This information clearly has no physical representation. And yet, one of the physical representations produced (via the MP3 player) was correctly considered the only valid representation, all others are to be considered spurious.

Similarly, using the above example as an analogy, we can say that the Vedas also have no physical representation, and even their epistemological evaluation via sensory apparatus (as was the case in the above analogy) is relative -- relative to its correct evaluation using a deeper faculty, deeper than the senses. Yet, one particular set of human-recognizable neuro-linguistic sounds is to be considered the highest fidelity representation of eternal Veda.

The different interpreters of Veda, from historical Indians to phoren linguist-archaeologists are all making a priori assumptions based on their psycho-physical and spiritual limitations.

A_Gupta wrote:b. Did the entire Samhita deposit itself in the brains of these humans in one split second, or was there a process by which they got it? If there was a process over time, it is legitimate to ask, which hymn did they receive first? Second, third, etc.? Does the current order of mandalas and hymns in the mandalas reflect the order in which they received the Samhita or did they rearrange it?

There is a process by which to discover it. This process is independent of time -- meaning that it is not bound by time, but it is not unaware of time either. Rather, it is well situated on the time-track, and can move along it freely without obstacles. Without this ability w.r.t. time, the process cannot work. Therefore, there are sub-processes to re-gain this human ability too. Etc. When we speak of reality, we mean the ability of communication a Man has between his "I", his memory, his senses, other humans, and his environment in general. This communication and perceptics need to be regained as part of the process. By this definition, the process itself is also, both, internal and external.

Having discovered the elements of reality, their relative relationships and order is important. That ordinality is part of their intrinsic reality itself. It is cognized as such.

As for your last question, the claim, of course, is that this was not "re-arranged" but represents the original shabda-brahman.

A_Gupta wrote:3. There is a another kind of question. Since the sounds in the Rg Veda Samhita are eternal, it must follow that humans borrowed these sounds in order to e.g., name the rivers in north India. (Them choosing the names independently and it miraculously matching a set of sounds in the Samhita is too improbable). Rivers, however, are not eternal things, and so it turns out one river, Saraswati, is missing today. It is therefore legitimate to ask, when did that river exist, and then roughly when did that naming event occur?

That's a legitimate question, but given the scope of the claims of the Veda, it is again irrelevant or impossible due to the scope of this history-archaeology-linguistics debate. Because in year X someone could have named a river Saraswati, and it dried up. In year X+2000 another set of people could have named a river far away as Saraswati and that could have disappeared with the shifting sands of time... Etc.
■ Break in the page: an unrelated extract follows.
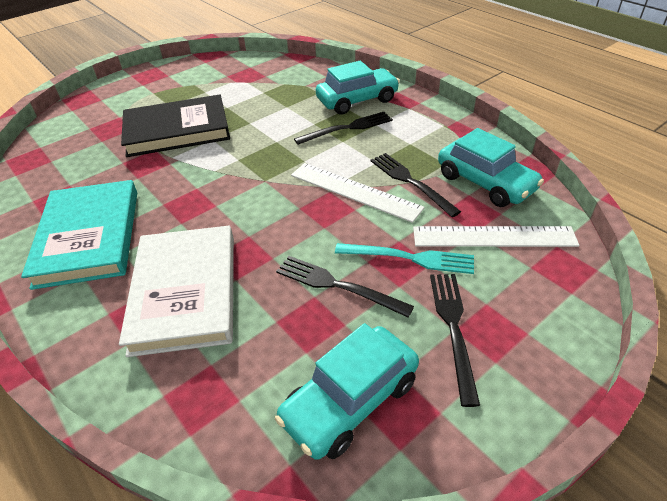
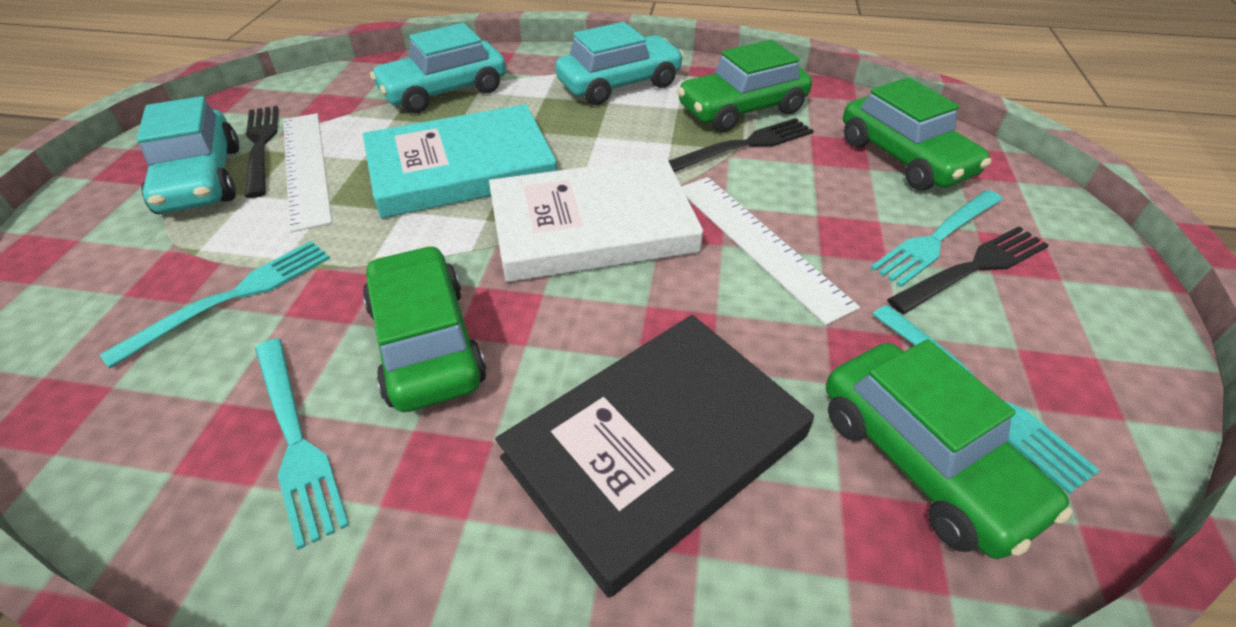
black fork: 4 -> 3
green car: 0 -> 4
turquoise fork: 1 -> 4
So to ask "when was the first time a river was called Saraswati" is a tough question to answer within the scope of the Veda, because from that elevation it is an almost invisible and irrelevant detail, IMHO.

Culturally, my position is that the Veda is there, anyone can lay claim to it as one's birthright as a human being, period. But laying that claim should entail that one serves that tradition wherever one finds it, rather than exploit it for egotistical self-definition, or even to steal or b@stardize it while harming its honest adherents.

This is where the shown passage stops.